# Task
Find the lines below in which the string "circle" occurs. Copy each one.

# Stored entries
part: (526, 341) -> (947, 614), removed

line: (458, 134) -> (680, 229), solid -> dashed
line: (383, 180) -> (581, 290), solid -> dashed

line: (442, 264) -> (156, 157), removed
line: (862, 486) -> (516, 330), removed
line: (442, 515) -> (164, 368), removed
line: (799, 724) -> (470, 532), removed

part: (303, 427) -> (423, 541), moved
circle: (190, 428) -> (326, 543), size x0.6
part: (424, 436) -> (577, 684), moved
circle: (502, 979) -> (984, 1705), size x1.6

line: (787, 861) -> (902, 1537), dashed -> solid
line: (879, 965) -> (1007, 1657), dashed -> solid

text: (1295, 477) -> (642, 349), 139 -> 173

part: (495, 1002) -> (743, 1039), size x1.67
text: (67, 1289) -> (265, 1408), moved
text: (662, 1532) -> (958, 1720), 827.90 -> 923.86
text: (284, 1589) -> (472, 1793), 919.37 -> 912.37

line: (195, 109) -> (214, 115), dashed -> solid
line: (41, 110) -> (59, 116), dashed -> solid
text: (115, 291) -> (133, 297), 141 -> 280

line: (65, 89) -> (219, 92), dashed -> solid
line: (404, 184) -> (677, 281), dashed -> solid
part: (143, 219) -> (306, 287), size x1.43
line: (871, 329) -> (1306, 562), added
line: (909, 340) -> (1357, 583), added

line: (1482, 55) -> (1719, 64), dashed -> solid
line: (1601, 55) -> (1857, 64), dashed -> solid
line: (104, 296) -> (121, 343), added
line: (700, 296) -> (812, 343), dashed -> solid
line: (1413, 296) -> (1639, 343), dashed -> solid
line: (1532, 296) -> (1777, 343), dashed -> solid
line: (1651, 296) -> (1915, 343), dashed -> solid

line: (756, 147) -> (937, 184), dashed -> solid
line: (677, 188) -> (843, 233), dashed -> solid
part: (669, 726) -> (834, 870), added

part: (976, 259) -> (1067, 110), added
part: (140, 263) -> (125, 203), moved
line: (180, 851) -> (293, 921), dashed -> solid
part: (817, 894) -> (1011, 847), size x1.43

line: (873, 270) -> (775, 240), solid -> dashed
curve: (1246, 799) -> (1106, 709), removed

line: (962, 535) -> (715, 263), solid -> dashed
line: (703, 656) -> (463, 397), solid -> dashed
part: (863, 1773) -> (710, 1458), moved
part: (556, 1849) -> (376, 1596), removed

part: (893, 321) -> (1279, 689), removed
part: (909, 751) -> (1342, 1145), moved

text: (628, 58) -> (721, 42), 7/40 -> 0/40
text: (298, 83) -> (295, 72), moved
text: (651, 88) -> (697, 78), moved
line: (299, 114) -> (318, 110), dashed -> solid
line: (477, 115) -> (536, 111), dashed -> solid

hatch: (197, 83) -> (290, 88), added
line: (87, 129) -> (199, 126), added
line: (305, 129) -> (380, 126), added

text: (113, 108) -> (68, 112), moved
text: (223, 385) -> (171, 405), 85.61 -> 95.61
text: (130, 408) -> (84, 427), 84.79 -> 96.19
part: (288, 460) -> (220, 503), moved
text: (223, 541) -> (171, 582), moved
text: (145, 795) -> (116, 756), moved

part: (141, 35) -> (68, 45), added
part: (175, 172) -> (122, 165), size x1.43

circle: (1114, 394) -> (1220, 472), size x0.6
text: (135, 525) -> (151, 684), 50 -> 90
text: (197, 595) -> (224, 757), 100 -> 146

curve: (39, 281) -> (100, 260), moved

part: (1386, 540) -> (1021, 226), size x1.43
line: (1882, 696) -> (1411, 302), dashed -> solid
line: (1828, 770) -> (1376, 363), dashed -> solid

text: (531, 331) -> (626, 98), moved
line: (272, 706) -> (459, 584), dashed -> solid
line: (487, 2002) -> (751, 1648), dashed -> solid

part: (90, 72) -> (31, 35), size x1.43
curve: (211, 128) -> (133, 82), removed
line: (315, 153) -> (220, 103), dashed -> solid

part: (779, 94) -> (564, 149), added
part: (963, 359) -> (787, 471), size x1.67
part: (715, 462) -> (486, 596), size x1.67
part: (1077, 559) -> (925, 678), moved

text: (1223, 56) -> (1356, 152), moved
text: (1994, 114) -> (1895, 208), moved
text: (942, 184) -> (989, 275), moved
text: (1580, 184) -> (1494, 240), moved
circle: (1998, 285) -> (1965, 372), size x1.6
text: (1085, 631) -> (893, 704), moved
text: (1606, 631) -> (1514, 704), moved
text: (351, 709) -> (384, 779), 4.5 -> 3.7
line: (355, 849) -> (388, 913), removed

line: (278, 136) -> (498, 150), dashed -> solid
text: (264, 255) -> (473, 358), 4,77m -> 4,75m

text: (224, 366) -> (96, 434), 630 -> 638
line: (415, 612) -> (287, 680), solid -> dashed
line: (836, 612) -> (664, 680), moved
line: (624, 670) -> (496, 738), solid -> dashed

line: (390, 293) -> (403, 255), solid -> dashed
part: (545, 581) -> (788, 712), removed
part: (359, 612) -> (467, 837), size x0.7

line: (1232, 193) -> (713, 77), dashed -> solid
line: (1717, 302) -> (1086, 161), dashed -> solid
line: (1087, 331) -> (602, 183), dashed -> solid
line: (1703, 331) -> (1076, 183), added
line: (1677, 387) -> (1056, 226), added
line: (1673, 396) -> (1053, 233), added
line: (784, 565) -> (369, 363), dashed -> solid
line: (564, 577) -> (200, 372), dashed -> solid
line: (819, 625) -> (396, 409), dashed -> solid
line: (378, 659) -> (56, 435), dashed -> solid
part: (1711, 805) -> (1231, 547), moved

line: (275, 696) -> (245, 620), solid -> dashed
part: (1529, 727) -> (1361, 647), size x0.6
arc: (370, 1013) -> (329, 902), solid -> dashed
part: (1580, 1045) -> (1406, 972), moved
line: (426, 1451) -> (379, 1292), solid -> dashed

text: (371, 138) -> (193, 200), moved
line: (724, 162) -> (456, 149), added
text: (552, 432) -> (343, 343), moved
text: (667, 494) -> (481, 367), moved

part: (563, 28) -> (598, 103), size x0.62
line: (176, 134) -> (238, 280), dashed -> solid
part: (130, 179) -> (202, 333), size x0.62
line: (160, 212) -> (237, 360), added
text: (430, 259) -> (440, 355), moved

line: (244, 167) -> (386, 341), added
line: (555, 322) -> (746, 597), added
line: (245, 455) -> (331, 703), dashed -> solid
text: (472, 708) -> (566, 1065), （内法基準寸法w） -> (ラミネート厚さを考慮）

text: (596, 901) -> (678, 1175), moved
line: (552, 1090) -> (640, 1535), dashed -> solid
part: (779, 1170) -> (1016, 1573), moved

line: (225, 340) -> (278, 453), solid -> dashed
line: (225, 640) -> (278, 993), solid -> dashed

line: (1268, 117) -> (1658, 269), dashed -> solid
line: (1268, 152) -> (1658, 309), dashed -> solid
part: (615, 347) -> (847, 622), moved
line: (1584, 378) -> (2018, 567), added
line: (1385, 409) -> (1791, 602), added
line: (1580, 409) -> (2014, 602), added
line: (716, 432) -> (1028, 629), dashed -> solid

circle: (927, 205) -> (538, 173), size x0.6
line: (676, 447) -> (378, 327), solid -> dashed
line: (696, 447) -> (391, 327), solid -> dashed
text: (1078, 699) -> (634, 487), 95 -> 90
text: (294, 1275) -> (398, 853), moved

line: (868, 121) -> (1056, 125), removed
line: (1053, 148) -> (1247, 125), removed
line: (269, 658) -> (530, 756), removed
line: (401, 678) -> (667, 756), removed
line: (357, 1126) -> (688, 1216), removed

# Answer box
circle: (190, 428) -> (326, 543), size x0.6
circle: (502, 979) -> (984, 1705), size x1.6
circle: (1114, 394) -> (1220, 472), size x0.6
circle: (1998, 285) -> (1965, 372), size x1.6
circle: (927, 205) -> (538, 173), size x0.6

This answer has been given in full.